La récolte 2015 de betteraves légèrement en baisse

SC avec AFP

La récolte 2015 de betteraves légèrement en baisse
La campagne 2015 s'annonce proche de la moyenne des années précédentes, après le "très bon cru" de 2014.

La récolte française 2015 de betteraves sucrières s'annonce en baisse à cause de la sécheresse estivale qui a fait chuter les rendements, a annoncé mardi le Centre d'études et de documentation du sucre (Cedus).

"Si les résultats demeurent corrects, la sécheresse de la fin du printemps et du début de l'été a eu des conséquences défavorables sur les rendements, très hétérogènes selon les régions", explique le Cedus dans un communiqué. Toutefois, la campagne 2015 s'annonce proche de la moyenne des années précédentes, après le "très bon cru" de 2014.

La "sécheresse estivale a retardé le développement des racines et les pluies de la fin de l'été n'ont pas été suffisantes dans toutes les régions pour rattraper le retard", détaille l'organisme. "Avec cette diminution de la production, les 25 sucreries françaises ont ainsi démarré la campagne quelques jours plus tard, dans la deuxième quinzaine de septembre", précise-t-il.

La phase de récolte des betteraves va durer jusqu'à la fin de l'année, soit environ trois mois pendant lesquels les sucreries tournent à plein régime 24h/24 et 7 jours/7.

La productivité s'est beaucoup accrue dans le secteur, grâce à une amélioration de la qualité de semences et à une optimisation des techniques culturales, qui ont permis de passer en quarante ans de 40 à 90 tonnes de betteraves à l'hectare. Un renforcement de la productivité indispensable alors la filière se prépare à la fin des quotas.

Les quotas de production et les prix garantis, en place depuis 1968 pour le sucre européen, seront en effet levés le 1er octobre 2017, ouvrant ainsi de nouvelles opportunités d'exportations pour les producteurs européens, mais exposant davantage les sucriers aux fluctuations internationales.

Maintenir les droits de douane après la fin des quotas européens

Un rapport remis lundi au ministre de l'Agriculture préconise d’ailleurs de "préserver les droits de douane élevés" sur les importations de sucre, surtout en provenance du Brésil, de  la Thaïlande et de l'Inde "compte tenu du différentiel des coûts de production".

La France devra aussi protéger les exonérations visant les sucres spéciaux (sucre de canne roux non raffiné) "car cela correspond à une niche vitale pour le sucre des départements d'outremer", qui vendent la moitié de leur production sous cette forme en Europe, soulignent-ils.

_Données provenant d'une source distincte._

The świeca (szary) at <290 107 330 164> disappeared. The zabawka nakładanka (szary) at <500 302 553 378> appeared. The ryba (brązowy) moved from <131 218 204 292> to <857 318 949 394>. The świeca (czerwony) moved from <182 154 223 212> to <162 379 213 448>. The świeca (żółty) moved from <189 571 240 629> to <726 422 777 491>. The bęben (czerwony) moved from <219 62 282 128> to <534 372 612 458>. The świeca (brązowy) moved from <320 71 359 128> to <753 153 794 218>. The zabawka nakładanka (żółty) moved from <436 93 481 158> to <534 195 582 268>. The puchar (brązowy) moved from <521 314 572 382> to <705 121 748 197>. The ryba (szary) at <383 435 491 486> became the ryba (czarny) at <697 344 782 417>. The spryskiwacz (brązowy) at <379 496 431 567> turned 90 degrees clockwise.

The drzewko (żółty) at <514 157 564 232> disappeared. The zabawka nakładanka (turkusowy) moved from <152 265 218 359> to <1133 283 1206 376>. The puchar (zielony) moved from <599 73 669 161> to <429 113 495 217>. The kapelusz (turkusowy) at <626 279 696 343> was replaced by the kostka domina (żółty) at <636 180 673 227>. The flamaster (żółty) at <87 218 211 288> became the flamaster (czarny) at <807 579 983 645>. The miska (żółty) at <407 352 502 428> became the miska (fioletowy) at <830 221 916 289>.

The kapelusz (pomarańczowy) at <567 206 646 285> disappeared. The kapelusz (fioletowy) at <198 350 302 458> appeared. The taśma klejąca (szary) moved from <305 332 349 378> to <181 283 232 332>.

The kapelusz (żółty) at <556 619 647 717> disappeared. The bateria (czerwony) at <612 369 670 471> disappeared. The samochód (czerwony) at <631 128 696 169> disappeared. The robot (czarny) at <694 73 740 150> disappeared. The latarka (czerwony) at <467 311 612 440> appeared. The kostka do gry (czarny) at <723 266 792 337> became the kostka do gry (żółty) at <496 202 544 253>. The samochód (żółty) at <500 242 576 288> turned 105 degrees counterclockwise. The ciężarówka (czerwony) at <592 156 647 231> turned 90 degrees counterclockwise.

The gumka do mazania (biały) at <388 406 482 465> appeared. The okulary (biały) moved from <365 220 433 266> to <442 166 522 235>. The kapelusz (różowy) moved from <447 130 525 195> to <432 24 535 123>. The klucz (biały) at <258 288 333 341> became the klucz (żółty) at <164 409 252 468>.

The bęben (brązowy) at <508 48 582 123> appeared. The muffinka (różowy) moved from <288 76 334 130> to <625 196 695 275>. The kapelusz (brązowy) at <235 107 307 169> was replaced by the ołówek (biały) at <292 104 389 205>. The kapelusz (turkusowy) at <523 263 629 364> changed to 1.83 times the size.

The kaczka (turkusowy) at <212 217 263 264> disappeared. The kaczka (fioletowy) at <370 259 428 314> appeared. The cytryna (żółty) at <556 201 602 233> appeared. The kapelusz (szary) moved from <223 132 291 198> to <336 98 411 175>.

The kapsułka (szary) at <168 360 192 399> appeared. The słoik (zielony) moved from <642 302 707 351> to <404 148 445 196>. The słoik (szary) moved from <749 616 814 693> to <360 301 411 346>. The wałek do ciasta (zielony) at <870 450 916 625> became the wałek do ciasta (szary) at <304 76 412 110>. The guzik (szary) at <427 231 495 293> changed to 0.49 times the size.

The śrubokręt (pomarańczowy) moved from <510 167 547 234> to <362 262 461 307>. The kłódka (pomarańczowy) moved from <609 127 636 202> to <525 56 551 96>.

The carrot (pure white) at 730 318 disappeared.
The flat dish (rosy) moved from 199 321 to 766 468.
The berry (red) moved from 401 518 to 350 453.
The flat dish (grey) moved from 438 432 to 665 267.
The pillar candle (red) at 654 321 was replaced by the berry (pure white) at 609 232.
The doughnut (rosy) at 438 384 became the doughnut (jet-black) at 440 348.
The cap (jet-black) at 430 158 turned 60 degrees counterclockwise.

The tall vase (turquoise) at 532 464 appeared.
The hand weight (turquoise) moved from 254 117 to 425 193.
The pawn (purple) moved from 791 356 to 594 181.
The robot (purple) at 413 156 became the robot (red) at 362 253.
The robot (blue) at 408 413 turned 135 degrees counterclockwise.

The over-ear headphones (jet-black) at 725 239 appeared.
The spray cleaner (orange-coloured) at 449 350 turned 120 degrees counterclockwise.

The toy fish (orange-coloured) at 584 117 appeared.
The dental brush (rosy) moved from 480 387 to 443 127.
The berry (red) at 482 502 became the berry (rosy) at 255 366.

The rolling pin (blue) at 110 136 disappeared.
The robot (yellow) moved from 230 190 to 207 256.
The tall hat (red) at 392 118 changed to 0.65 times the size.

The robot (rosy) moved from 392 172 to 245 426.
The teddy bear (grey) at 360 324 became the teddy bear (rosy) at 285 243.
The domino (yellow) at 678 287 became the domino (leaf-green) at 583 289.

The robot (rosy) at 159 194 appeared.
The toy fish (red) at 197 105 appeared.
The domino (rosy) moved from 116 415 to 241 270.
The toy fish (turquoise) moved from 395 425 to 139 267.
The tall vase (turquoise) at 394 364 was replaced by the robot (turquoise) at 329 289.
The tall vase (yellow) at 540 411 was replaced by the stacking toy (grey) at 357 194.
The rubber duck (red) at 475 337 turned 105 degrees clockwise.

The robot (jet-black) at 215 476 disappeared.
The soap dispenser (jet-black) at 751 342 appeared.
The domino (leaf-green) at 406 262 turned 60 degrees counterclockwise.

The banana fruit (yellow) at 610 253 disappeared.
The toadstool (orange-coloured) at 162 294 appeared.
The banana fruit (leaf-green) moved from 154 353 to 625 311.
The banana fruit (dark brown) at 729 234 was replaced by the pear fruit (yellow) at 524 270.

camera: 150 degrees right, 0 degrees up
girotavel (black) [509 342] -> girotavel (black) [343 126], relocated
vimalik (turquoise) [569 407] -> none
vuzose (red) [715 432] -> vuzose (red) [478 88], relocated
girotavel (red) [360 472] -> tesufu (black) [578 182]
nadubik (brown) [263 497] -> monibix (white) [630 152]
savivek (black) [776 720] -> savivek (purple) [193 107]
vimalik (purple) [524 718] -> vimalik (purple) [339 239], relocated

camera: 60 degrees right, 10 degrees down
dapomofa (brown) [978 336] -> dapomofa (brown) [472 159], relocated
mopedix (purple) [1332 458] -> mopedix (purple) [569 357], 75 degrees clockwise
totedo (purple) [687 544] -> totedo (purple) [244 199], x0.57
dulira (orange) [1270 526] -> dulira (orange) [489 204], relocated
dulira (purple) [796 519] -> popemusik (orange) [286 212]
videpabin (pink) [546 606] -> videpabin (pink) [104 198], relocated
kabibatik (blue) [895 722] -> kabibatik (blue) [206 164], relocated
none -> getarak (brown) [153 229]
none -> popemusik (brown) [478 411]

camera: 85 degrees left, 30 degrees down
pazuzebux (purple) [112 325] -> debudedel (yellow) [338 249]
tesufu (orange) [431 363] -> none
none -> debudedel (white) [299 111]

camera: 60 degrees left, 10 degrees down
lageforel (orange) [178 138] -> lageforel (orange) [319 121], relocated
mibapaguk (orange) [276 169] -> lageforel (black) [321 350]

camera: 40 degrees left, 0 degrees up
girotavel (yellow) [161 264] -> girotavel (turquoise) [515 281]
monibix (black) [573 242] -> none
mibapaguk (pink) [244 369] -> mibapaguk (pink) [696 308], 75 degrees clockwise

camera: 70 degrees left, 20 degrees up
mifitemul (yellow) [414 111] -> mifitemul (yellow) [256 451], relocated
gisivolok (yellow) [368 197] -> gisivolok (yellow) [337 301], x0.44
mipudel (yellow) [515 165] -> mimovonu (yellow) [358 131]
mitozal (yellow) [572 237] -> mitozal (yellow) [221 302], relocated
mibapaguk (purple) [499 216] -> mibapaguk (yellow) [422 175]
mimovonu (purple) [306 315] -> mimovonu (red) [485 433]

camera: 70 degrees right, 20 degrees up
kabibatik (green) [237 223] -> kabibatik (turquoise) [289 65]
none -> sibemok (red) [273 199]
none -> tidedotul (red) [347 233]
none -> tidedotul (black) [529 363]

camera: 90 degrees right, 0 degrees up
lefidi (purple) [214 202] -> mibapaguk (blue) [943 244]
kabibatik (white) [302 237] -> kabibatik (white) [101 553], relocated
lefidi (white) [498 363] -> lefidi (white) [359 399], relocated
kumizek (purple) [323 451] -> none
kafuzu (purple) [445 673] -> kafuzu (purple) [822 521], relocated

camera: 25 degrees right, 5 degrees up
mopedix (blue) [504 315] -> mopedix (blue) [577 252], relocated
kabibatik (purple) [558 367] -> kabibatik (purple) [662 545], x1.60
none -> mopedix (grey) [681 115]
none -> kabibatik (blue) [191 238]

Par ailleurs, le rapport plaide pour "ne pas envisager d'interdire l'usage des néonicotinoïdes" dans les cultures sucrières, ces produits phytosanitaires controversés étant utilisés en enrobage sur les semences de betterave en prévention de la jaunisse transmise par certains insectes, et ce jusqu'à ce "qu'une alternative technique fiable soit mise au point".

La France est le premier producteur européen de sucre et le premier producteur mondial de sucre de betterave.